The rapid advances in the capabilities of computers permitted the introduction of three dimensional analytical design programs (see figure 1). Such programs overcome the shortcomings of past practice. Data on design criteria, installation loads, strength of components, clearances and corridor terrain are all fed into a computer to create a 3D model of the proposed line installed on its intended r-o-w. Once the line model is complete, questions can be posed to determine the impact of changes in the configuration of the line to meet local conditions. As well, the impact of those changes on the total installed cost of the line can be gauged.
Typical questions concern the impact of raising or lowering line height to maintain phase-to-ground safety clearances and adding angles in the line to avoid ground obstructions. Other questions cover adjusting the span in search of the optimum and increasing design loads to increase reliability levels.
The computer responds to each request with a revised line design. Such models were first used as a means to optimize the design of a final line configuration within its corridor. By preselecting the component desired to the weak link, and adjusting the strength level of all other components in relationship to that weak link, the line can be designed to meet a target reliability level.
It was soon discovered the process could be reversed just as effectively. The as-built line and terrain details are entered into the computer to create an accurate model of the line and corridor reflecting the properties of the components when new. After that loading conditions, such as different magnitudes of wind velocity at different angular directions, accreted ice or wind and ice, are applied to the model in increasing increments until the first component is loaded up to its capacity. That is the critical load for that component.
The probability of not experiencing that critical load at that location is equal to the probability of survival for that component.
The probability of its survival is an indication of the probability of survival of the total system under that critical loading event.
The process is repeated until all loading events of interest have been tried and the weakest link identified.
Probability of system survival is equal to the least probability of survival of all components or, in other words, probability of survival of the weakest link.
The quality of information available for assessing the capability of a line, based solely on deterministic design as opposed to 3D analytical analysis can be shown in a brief example.

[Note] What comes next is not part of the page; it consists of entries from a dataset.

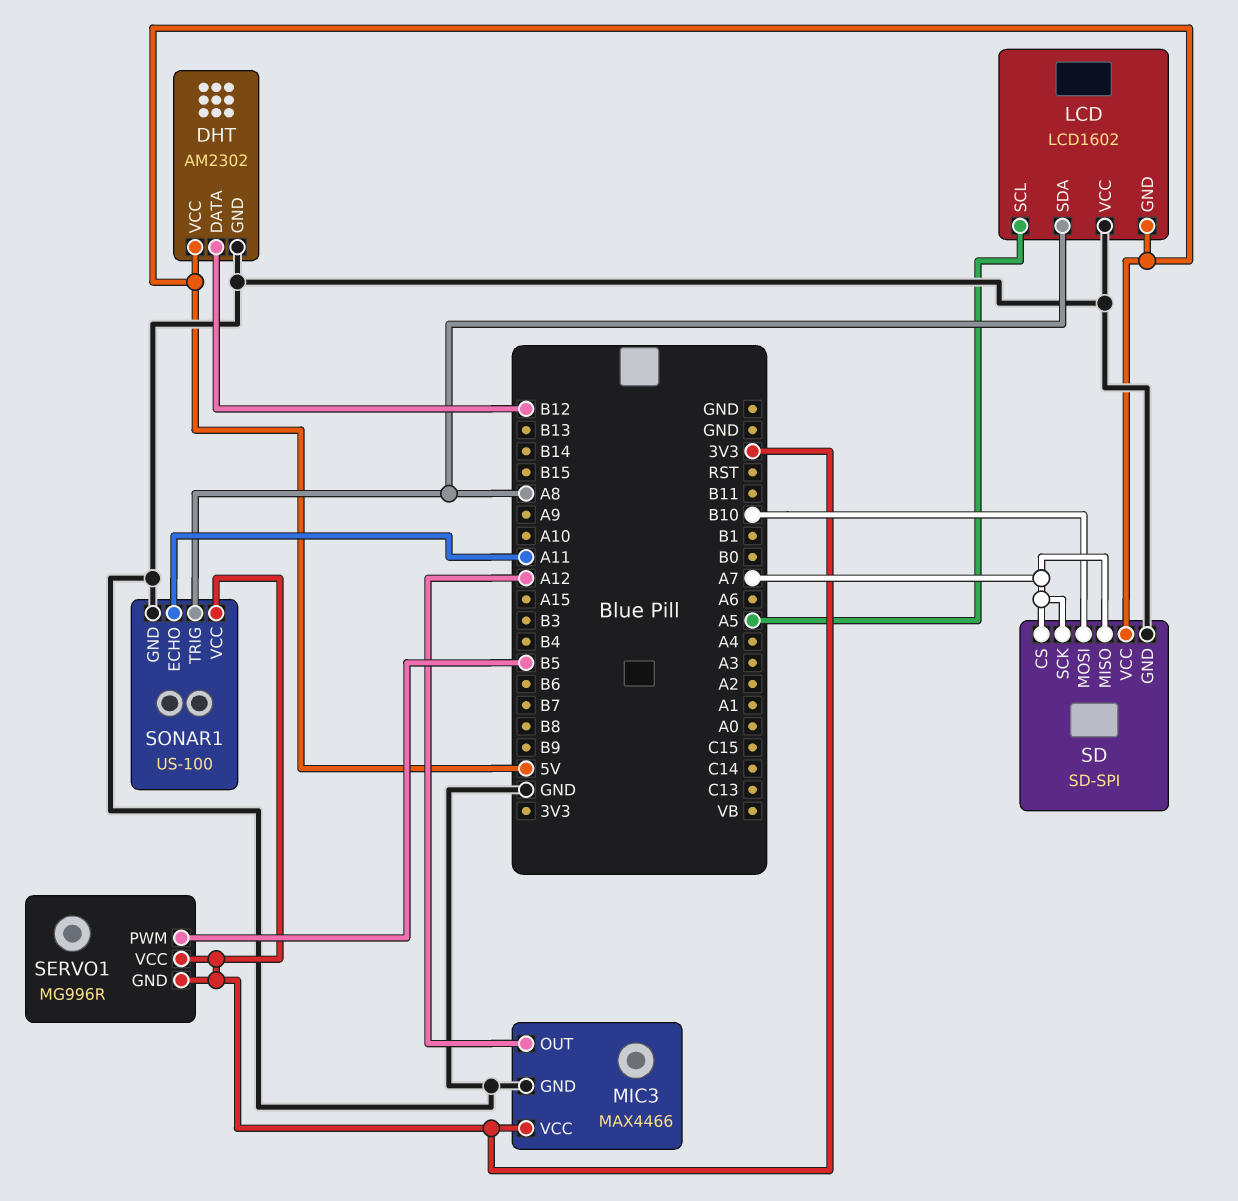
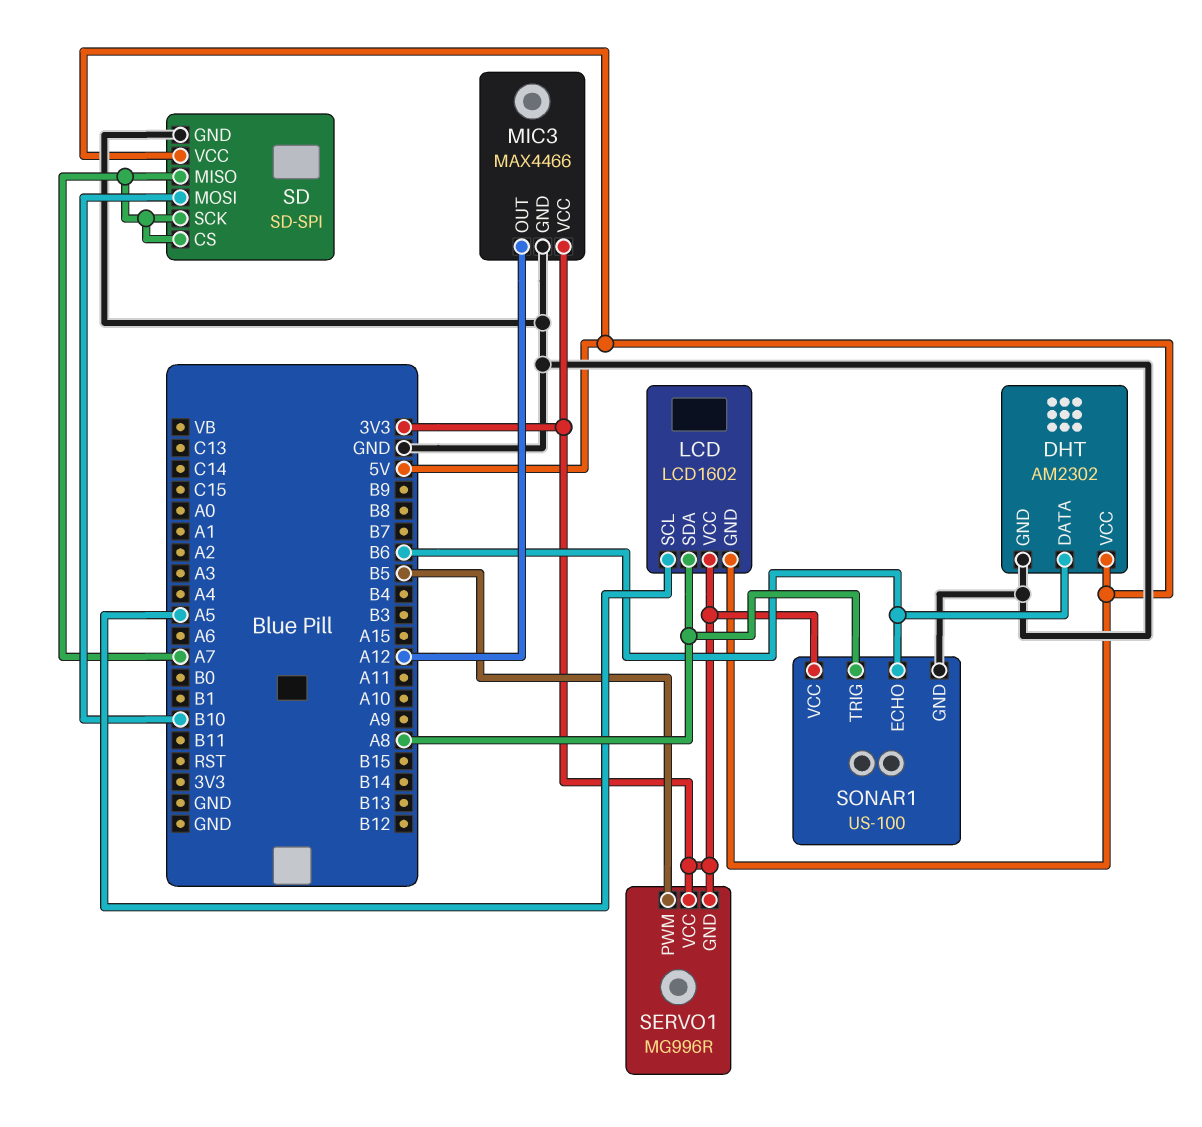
DHT pin DATA: B12 -> B6
LCD pin VCC: GND -> 3V3
SONAR1 pin ECHO: A11 -> B6

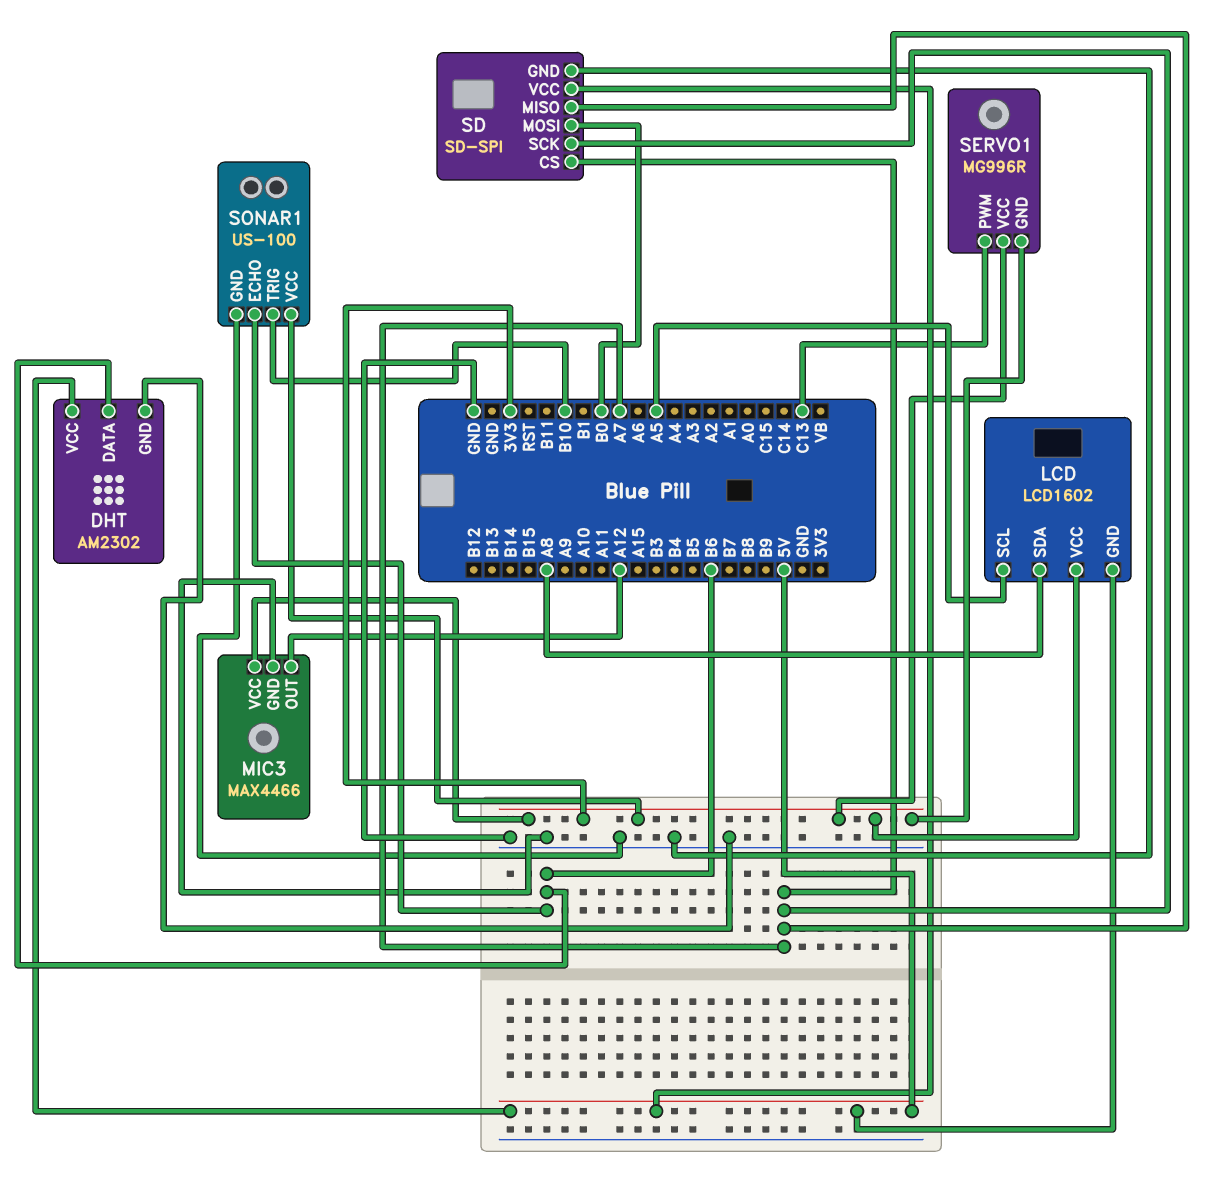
SD pin MOSI: B10 -> B0
SERVO1 pin PWM: B5 -> C13
SONAR1 pin TRIG: A8 -> B10

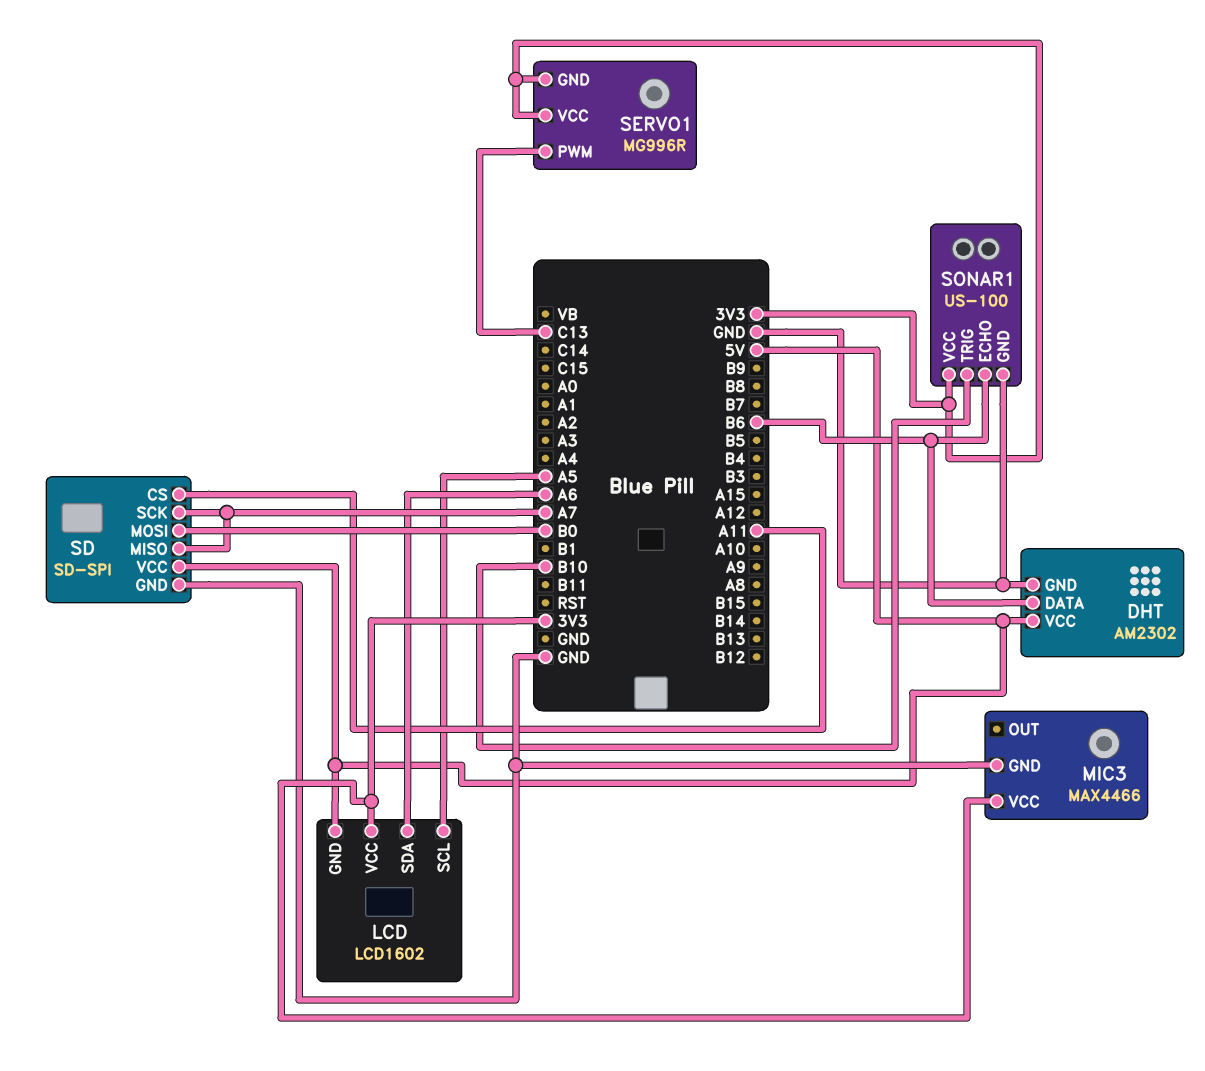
LCD pin SDA: A8 -> A6
MIC3 pin OUT: A12 -> none
SD pin CS: A7 -> A11

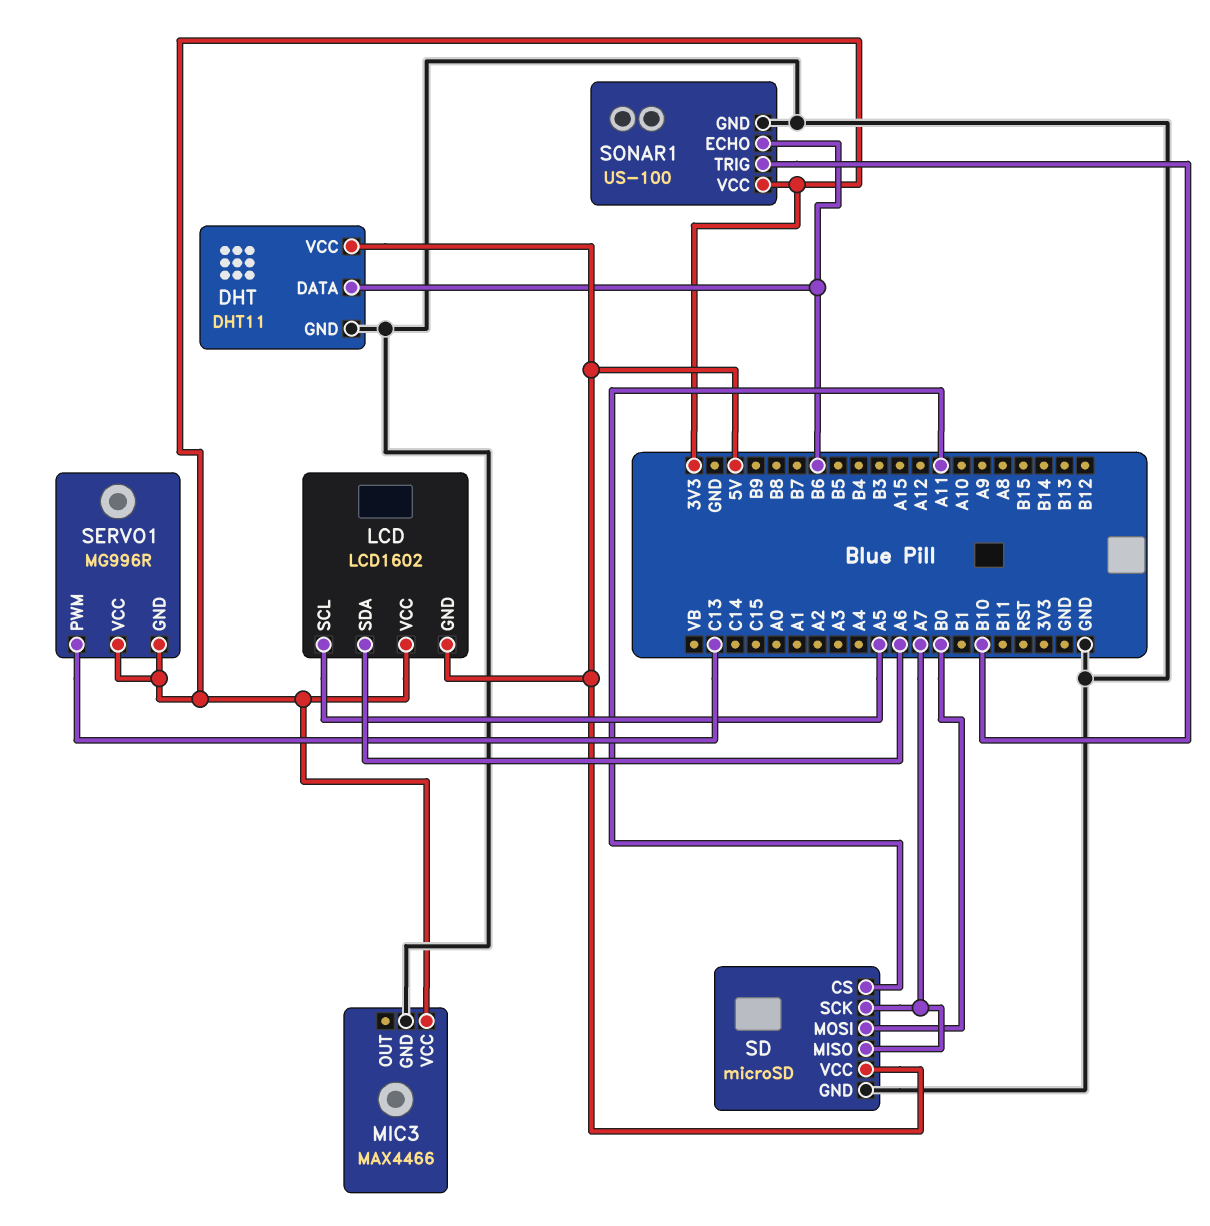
DHT: AM2302 -> DHT11
SD: SD-SPI -> microSD

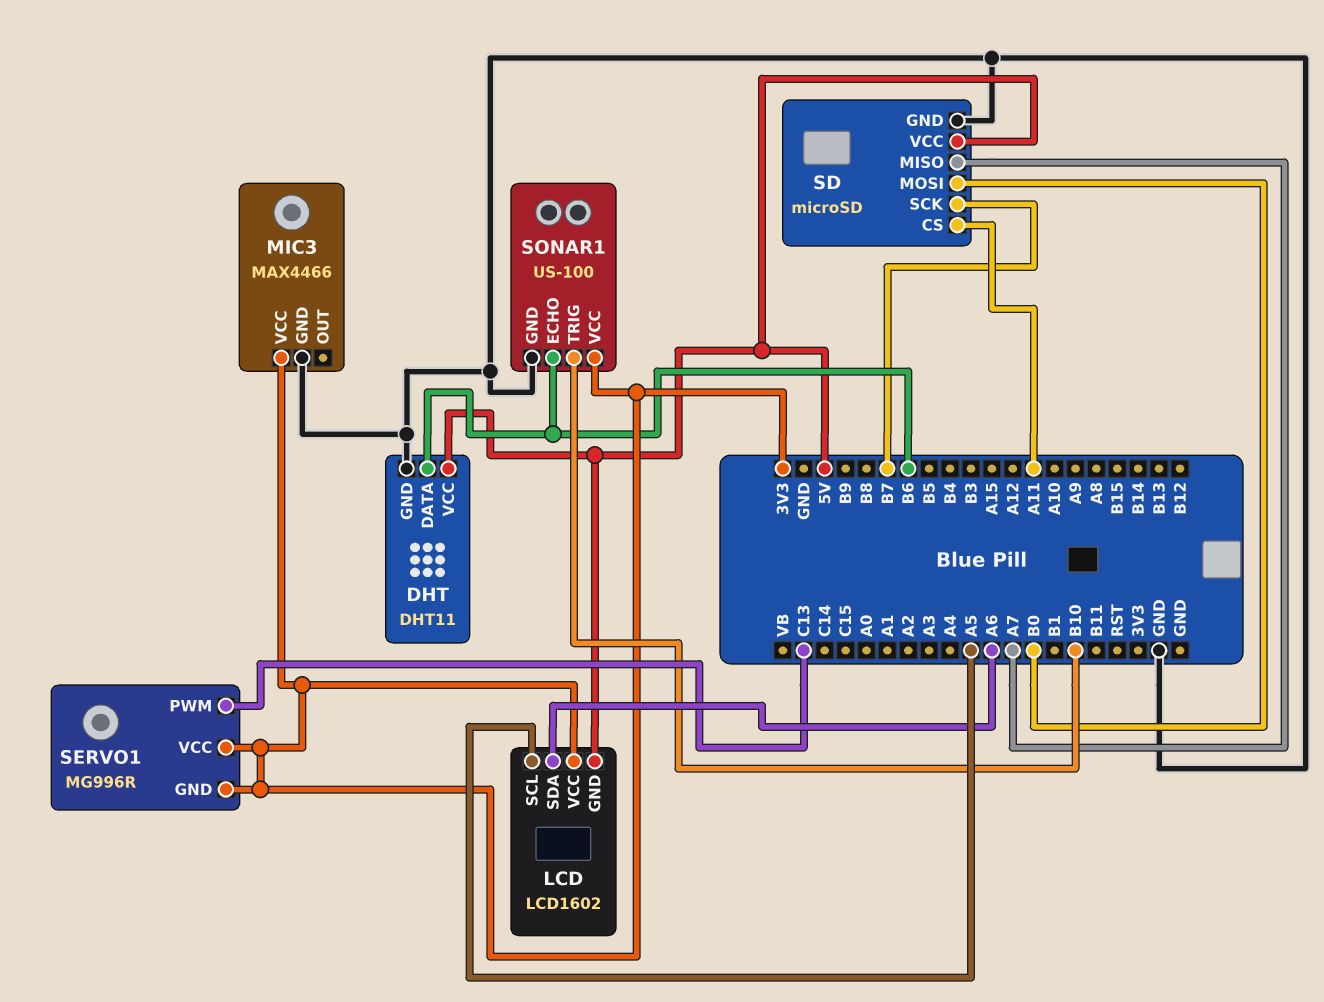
SD pin SCK: A7 -> B7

The loading agenda (see figure 2) used in deterministic design of the tangent and light angle structure for 20-year-old double circuit 345 kv line are shown.
The design of different members (see figure 3) within the structure were under the control of different loading cases. There is no indication about the relative capability of the different members or what their weak link is.
The results of a 3D analysis of the structure (see figure 4) show the legs and tension cord of the conductor arm are under the control of 115 and 110 year return period loading conditions, the tension chord of the OHGW arm is limited to critical load conditions that have a 35 year return period. This is much shorter than the "50 year storm" conditions the original designer thought he was using. In addition, it was discovered the foundation capability was under the control of a quartering wind condition with a return period of only 25 years in that location. This made the foundation the weakest link in the line system. This is a condition which most utilities would consider undesirable.
Impact of Micro Environmental Conditions
It is recognized that micro environmental conditions can intensify the magnitudes of wind, ice and
wind loads over what would be expected based on global meteorological information for the
general area.
As an example, consider a transmission loop consisting of a double circuit line on steel poles lying east of the Rocky Mountains between Fort. Collins, Colorado and the Wyoming border. The loop is approximately 45 miles across. A person standing in the middle of the loop and looking in all directions would see little significant difference in the topographical features. The land is gently undulating, high altitude ranch country. Nevertheless, the line had a history of broken Stockbridge dampers, frequent unexplained trip outs, and in March of 1990, it experienced three broken cross arms from, apparently, extreme vertical load. The line dividing heavy and medium loading zones in the NESC passes north to south through the loop. The line had been designed for one inch of radial glaze ice, which was expected to be very conservative.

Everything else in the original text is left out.